RP11-40C6.2 Inactivates Hippo Signaling by Attenuating YAP1 Ubiquitylation in Hepatitis B Virus-associated Hepatocellular Carcinoma

Background and Aims: Chronic hepatitis caused by hepatitis B virus (HBV) infection is a leading cause of hepatocellular carcinoma (HCC). We investigated the roles of oncogenic HBV infection-associated long noncoding RNAs in HCC. Methods: Bioinformatics analysis of data from the Cancer Genome Atlas (TCGA) was performed to screen potential oncogenic HBV-related lncRNAs. Next, we assessed their expression in clinical samples and investigated their correlation with clinical characteristics. The detailed oncogenic effects were analyzed by performing in vitro and in vivo studies. Results: RP11-40C6.2, an HBV infection-related lncRNA, was identified by analysis of the TCGA-Liver Hepatocellular Carcinoma database. Gene Set Enrichment Analysis and Kyoto Encyclopedia of Genes and Genomes (KEGG) enrichment analysis of differentially expressed genes revealed a strong association of RP11-40C6.2 with the Hippo signaling pathway. RP11-40C6.2 was overexpressed in HCC patients with HBV infection compared to those without HBV infection. RP11-40C6.2 transcription showed a positive association with HBV-X protein (HBx), but not HBV core protein (HBc) expression, both of which are carcinogenic proteins. Luciferase gene reporter and ChIP assays revealed that YAP1/TAZ/TEADs complex enhanced RP11-40C6.2 transcription by binding to its promoter area.

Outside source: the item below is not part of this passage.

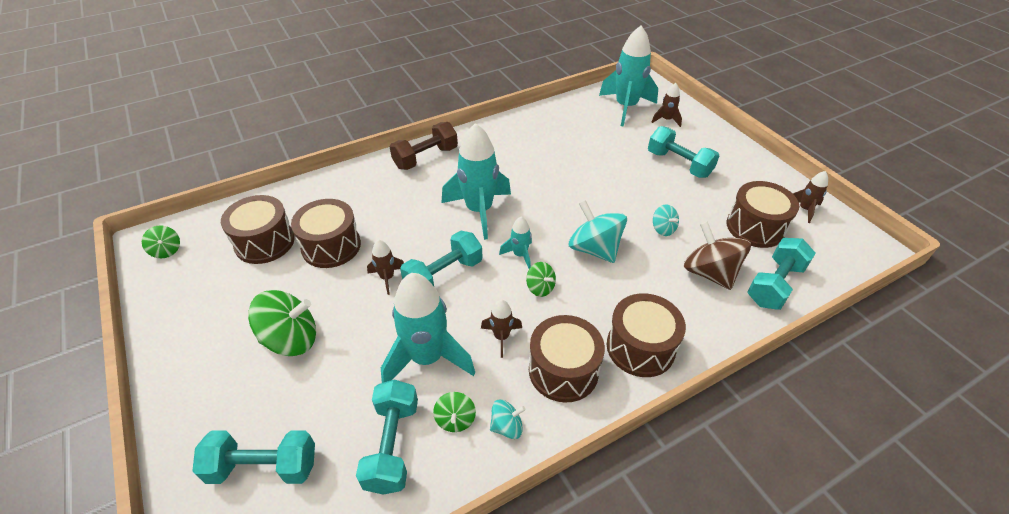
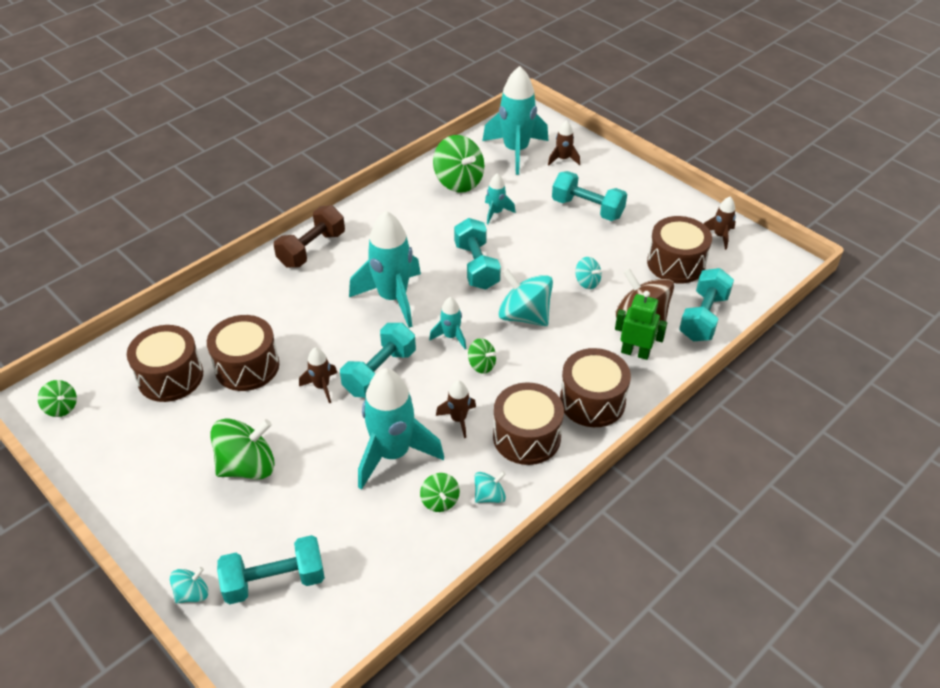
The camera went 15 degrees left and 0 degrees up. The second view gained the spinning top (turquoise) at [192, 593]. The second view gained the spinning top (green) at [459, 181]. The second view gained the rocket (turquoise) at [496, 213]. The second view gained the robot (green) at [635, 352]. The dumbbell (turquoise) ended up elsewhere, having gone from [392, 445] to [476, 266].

RP11-40C6.2 showed oncogenic characteristics in HCC cell lines and in animal models that were mediated via activation of YAP1. In vitro ubiquitylation assay revealed that RP11-40C6.2 can promote the stabilization of YAP1 by stopping phosphorylation at its s127 residue and further stopping its degradation through binding to 14-3-3. Conclusions: RP11-40C6.2 is an HBV infection-related lncRNA that exerts its oncogenic effects by targeting the Hippo signaling pathway.